Glad to hear. I killed most bugs before posting it here but if you notice something odd while using it, please submit a issue on github right away.

You could probably symlink `Contents/Frameworks/Electron Framework.framework` (on mac) to something like ~/.electron to get rid of the duplicated core (and around 100mb per app). Though I didn't try that yet.

This is what I've been looking for! Thank you!
What does this offer over Atom and its built-in markdown preview plugin?
You are right, people that already use Atom probably have a solution inside the editor. I use a different set of tools and sometimes need something I can use to edit my markdown files with a as-close-as-possible github preview.
How does it compare to MacDown and Mou?
I guess it depends what your priorities are.

Personally I find MacDown to be a great replacement for Mou, LightPaper may also be appealing to some people.

All of these are native apps, i don't see what this app could offer that would make up for being non native.

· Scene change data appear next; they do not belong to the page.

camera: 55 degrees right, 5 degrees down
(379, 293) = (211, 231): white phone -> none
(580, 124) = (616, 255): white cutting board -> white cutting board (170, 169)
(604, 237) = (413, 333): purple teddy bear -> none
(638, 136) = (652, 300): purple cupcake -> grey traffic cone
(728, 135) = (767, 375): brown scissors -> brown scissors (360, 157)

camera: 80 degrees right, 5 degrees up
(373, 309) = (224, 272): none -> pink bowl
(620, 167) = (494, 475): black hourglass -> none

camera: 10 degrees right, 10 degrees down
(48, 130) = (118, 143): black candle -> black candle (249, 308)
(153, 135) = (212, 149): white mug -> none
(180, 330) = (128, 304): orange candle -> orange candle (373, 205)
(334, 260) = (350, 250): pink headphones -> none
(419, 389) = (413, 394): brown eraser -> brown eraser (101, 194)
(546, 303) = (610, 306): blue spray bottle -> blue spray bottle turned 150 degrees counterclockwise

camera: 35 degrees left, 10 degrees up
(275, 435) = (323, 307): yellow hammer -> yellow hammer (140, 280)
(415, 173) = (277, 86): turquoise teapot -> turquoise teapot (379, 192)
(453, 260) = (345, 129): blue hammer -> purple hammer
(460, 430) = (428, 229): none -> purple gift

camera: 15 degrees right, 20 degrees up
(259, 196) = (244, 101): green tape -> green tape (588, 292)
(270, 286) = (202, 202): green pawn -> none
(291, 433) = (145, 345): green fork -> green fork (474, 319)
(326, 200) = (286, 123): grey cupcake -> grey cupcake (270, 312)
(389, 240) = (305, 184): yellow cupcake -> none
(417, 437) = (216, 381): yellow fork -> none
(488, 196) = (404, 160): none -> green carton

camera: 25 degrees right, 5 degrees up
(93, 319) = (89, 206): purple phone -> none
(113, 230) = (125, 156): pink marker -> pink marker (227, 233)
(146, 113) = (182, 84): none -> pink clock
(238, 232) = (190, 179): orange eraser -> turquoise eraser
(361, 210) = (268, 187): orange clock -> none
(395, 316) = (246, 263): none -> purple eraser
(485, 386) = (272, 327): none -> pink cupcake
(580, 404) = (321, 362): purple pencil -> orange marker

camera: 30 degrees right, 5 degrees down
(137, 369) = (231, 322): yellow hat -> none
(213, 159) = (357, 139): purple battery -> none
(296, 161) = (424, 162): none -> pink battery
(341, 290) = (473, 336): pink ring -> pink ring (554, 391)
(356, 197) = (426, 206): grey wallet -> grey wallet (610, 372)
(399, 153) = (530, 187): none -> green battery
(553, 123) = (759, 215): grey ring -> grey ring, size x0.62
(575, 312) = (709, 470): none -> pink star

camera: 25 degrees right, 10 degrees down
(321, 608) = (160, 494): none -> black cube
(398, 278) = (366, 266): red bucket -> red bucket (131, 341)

Wonderful! This works perfectly on my HiDPI Windows 10 laptop (as opposed to MarkdownPad, which requires an ugly hack).
0 days since new markdown editor
1 hour since last unnecessary cynic comment about hobby projects.
Just downloaded looks slick.

Make it so I can open multiple windows and I'll be glad to quit stackedit for you.

https://stackedit.io/

Note im a windows user

This is so nice, congrats. Is there any way to add styling on the preview?
Currently not but since the preview is just normal HTML, all we <technically> have to do is load a different css file. You could of course also change the shipped css file and build your own version.
Why not make it work on the browser?
There are a lot web based markdown previewers. You could even go to github and use the 'preview' feature when editing a README.
This is great, thanks for sharing! It's funny, I was just thinking about trying to use Electron for a markdown editor project.

I work in an academic environment and fantasize about luring writers and editors away from MS Word into Markdown. Unfortunately it looks like the Marked library (the most popular JS parser) doesn't support extensions like footnotes, which are critical for my use-case.

My ultimate dream would be to have an Electron-based markdown editor that supports inline "tracked changes" through something like git.js[1], sort of like a desktop version of prose.io.

Care to share any thoughts about the experience of working in the Electron platform?

[1]: https://github.com/danlucraft/git.js

Wow that's somewhat scary to hear so many people in academia are using MS Word. Most papers I read are done in LaTeX and I just assumed the rest were done on OSX (with whatever they use).